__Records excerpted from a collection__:
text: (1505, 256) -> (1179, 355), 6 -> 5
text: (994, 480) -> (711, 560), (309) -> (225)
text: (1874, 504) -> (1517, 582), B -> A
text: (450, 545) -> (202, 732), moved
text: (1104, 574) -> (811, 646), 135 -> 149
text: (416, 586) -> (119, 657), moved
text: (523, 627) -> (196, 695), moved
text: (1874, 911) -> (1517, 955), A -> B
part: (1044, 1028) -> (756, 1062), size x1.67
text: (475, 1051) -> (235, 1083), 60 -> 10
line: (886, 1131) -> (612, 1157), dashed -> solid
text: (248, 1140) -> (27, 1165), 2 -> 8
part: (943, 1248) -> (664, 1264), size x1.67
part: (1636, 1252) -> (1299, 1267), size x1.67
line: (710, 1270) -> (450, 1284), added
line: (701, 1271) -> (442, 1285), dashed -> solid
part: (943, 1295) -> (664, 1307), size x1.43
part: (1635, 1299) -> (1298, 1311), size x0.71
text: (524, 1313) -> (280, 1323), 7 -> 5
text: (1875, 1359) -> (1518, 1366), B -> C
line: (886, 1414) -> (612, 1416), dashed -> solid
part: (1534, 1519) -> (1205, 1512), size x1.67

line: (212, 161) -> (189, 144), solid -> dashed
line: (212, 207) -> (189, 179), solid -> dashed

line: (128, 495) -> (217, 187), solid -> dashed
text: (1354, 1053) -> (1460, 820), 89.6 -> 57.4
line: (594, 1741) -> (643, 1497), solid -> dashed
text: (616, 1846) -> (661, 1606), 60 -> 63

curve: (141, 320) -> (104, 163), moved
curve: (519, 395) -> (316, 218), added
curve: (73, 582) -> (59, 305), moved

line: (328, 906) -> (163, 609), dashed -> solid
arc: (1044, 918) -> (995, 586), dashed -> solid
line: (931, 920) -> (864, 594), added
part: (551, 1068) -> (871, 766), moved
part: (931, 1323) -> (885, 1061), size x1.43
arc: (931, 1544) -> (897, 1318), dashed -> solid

__TASK PROMPT__: All the data above is to be given again, exactly.

__RESPONSE AREA__:
text: (1505, 256) -> (1179, 355), 6 -> 5
text: (994, 480) -> (711, 560), (309) -> (225)
text: (1874, 504) -> (1517, 582), B -> A
text: (450, 545) -> (202, 732), moved
text: (1104, 574) -> (811, 646), 135 -> 149
text: (416, 586) -> (119, 657), moved
text: (523, 627) -> (196, 695), moved
text: (1874, 911) -> (1517, 955), A -> B
part: (1044, 1028) -> (756, 1062), size x1.67
text: (475, 1051) -> (235, 1083), 60 -> 10
line: (886, 1131) -> (612, 1157), dashed -> solid
text: (248, 1140) -> (27, 1165), 2 -> 8
part: (943, 1248) -> (664, 1264), size x1.67
part: (1636, 1252) -> (1299, 1267), size x1.67
line: (710, 1270) -> (450, 1284), added
line: (701, 1271) -> (442, 1285), dashed -> solid
part: (943, 1295) -> (664, 1307), size x1.43
part: (1635, 1299) -> (1298, 1311), size x0.71
text: (524, 1313) -> (280, 1323), 7 -> 5
text: (1875, 1359) -> (1518, 1366), B -> C
line: (886, 1414) -> (612, 1416), dashed -> solid
part: (1534, 1519) -> (1205, 1512), size x1.67

line: (212, 161) -> (189, 144), solid -> dashed
line: (212, 207) -> (189, 179), solid -> dashed

line: (128, 495) -> (217, 187), solid -> dashed
text: (1354, 1053) -> (1460, 820), 89.6 -> 57.4
line: (594, 1741) -> (643, 1497), solid -> dashed
text: (616, 1846) -> (661, 1606), 60 -> 63

curve: (141, 320) -> (104, 163), moved
curve: (519, 395) -> (316, 218), added
curve: (73, 582) -> (59, 305), moved

line: (328, 906) -> (163, 609), dashed -> solid
arc: (1044, 918) -> (995, 586), dashed -> solid
line: (931, 920) -> (864, 594), added
part: (551, 1068) -> (871, 766), moved
part: (931, 1323) -> (885, 1061), size x1.43
arc: (931, 1544) -> (897, 1318), dashed -> solid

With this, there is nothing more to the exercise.